Stochastic modelling of streamflow for predicting seasonal flood risk
Atan, Ismail Bin
PublisherUniversity of Newcastle upon Tyne
MetadataShow full item record
Hydrological time series are often asymmetric in time, insomuch as rises are more rapid than recessions, as well as having highly skewed marginal distributions. A two-stage transformation is proposed for deseasonalised daily average flow series. Rises are stretched, and recessions are squashed until the series is symmetric over time. An autoregressive moving average (ARMA) model is then fitted to the natural logarithms of this new series The residuals from the ARMA model are represented by Weibull distributions. Seasonal flood risks, as daily average flows, are estimated by simulation.
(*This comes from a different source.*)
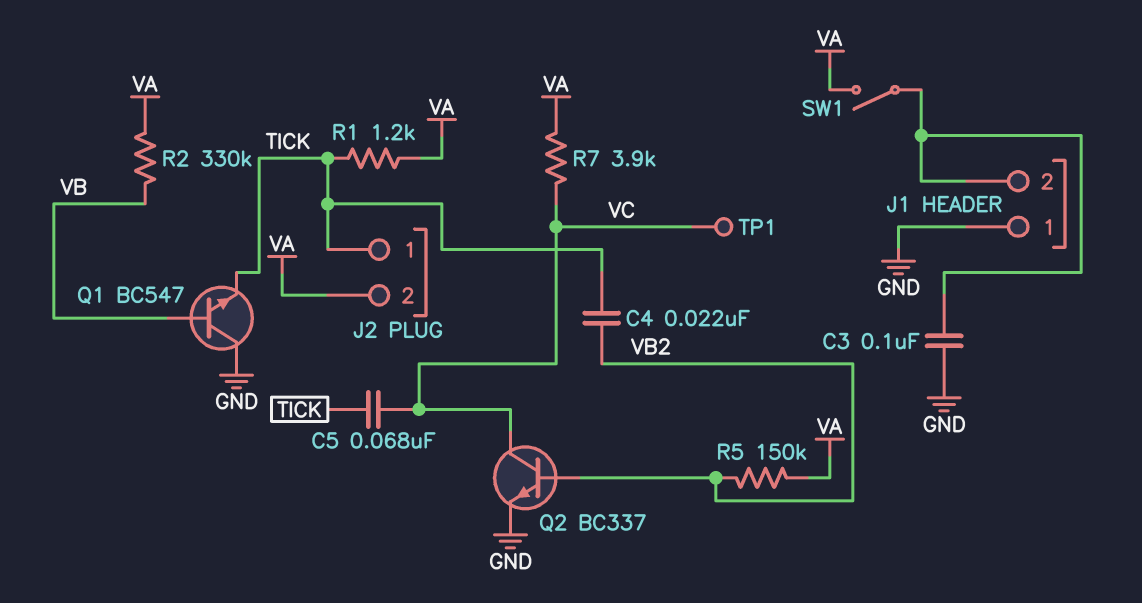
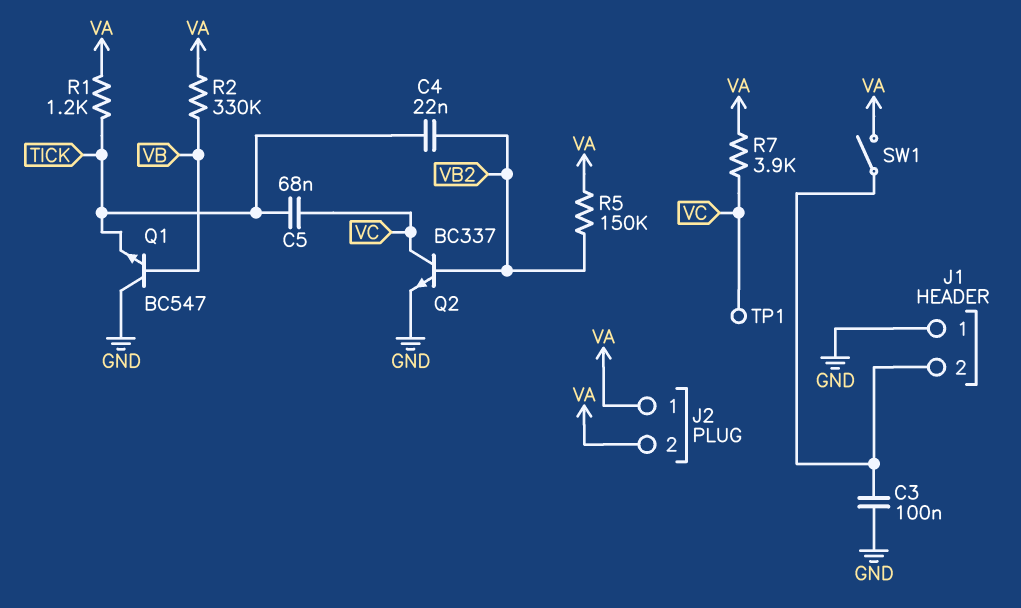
J2 pin 1: TICK -> VA

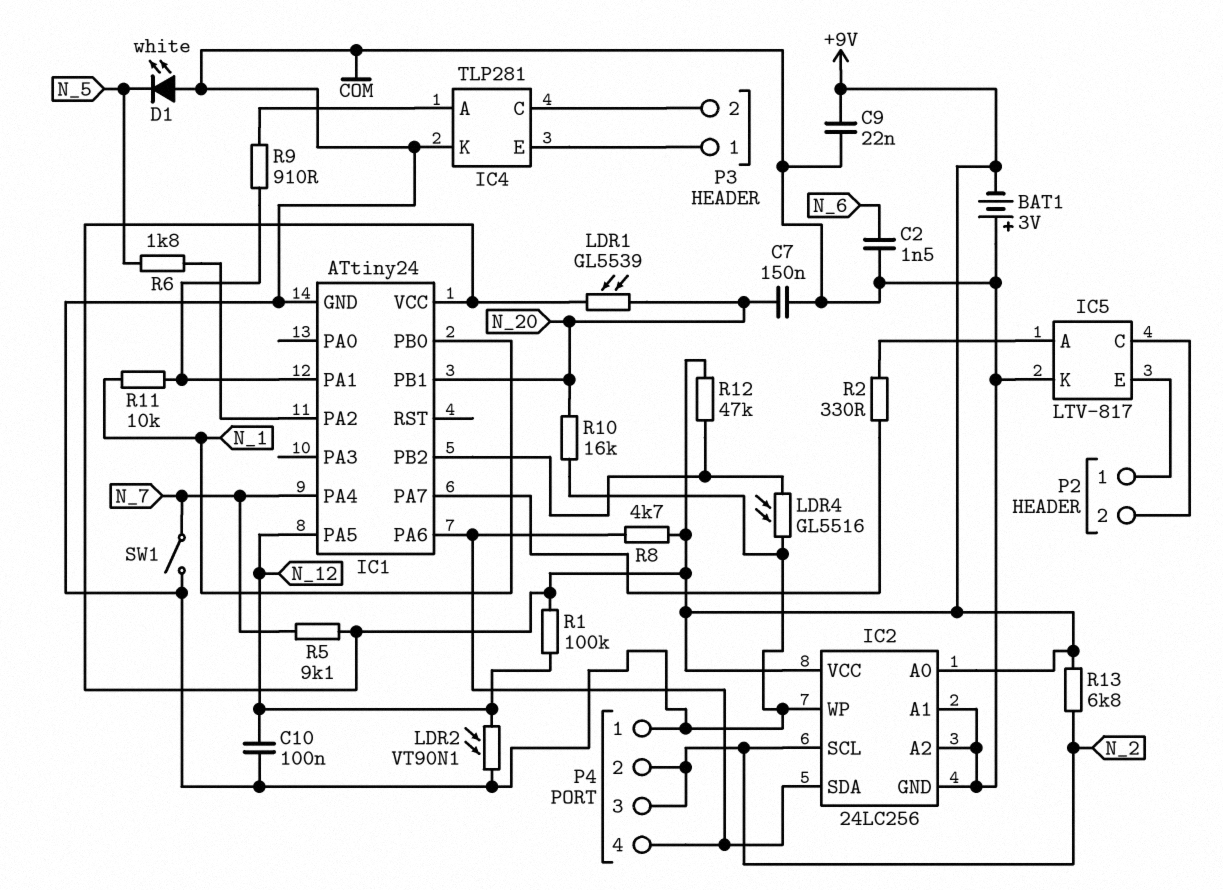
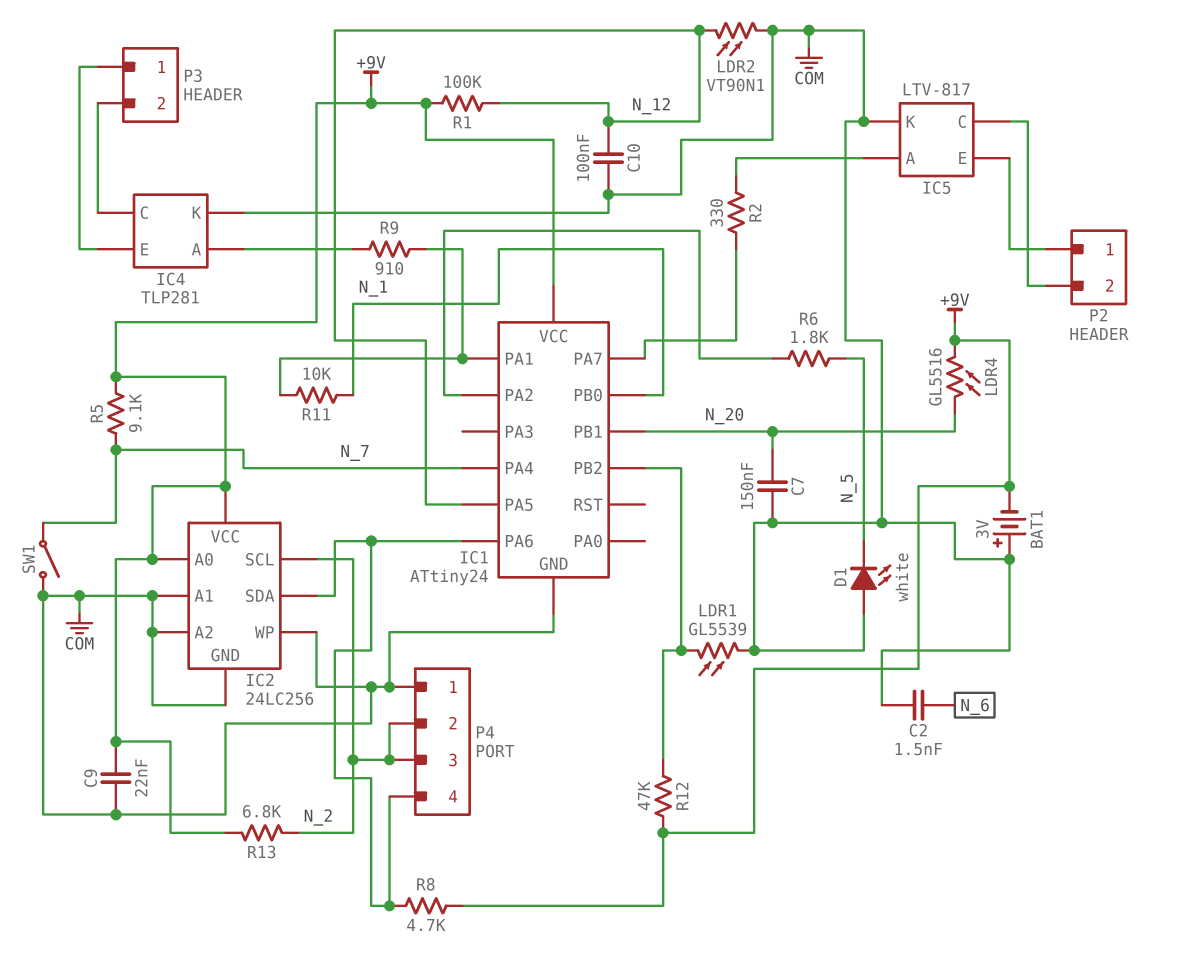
LDR1: GL5539 (+9V, N_20) -> GL5539 (COM, IC1/PB2)
LDR4: GL5516 (COM, IC1/PB2) -> GL5516 (+9V, N_20)
R10: 16k (COM, N_20) -> none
However, floods are often measured as peak flows rather than daily average flows, although both measures are relevant, and the use of growth factors to allow for this is demonstrated. The method is demonstrated with 24 years of daily flows from River Cherwell in the south of England, a 40-years record from the upper reaches of the Thames and 21-years record from the River Coquet in the north-east of England. Seasonal estimates of flood risk are given, and these can be conditioned on catchment wetness at the time of prediction. Comparisons with other methods which allow for time irreversibility are also made. One is ARMA models with exogenous input, in this case rainfall, which will, because of its intermittent nature, impact a natural time irreversibility to the streamflow series. A disadvantage of these models is that they require rainfall data in addition to the streamflow record. A second is the development of a class of shot noise models, which naturally generate highly time irreversibility series. This is the Neyman-Scott model. But, despite its attractive physical interpretation it is inevitably less flexible than the two stage transformation because it has fewer parameters. Although it was found to provide a good fit to daily data it is less convincing for the extremes. Overall the two stage transformation (TST) compared favourably with both models.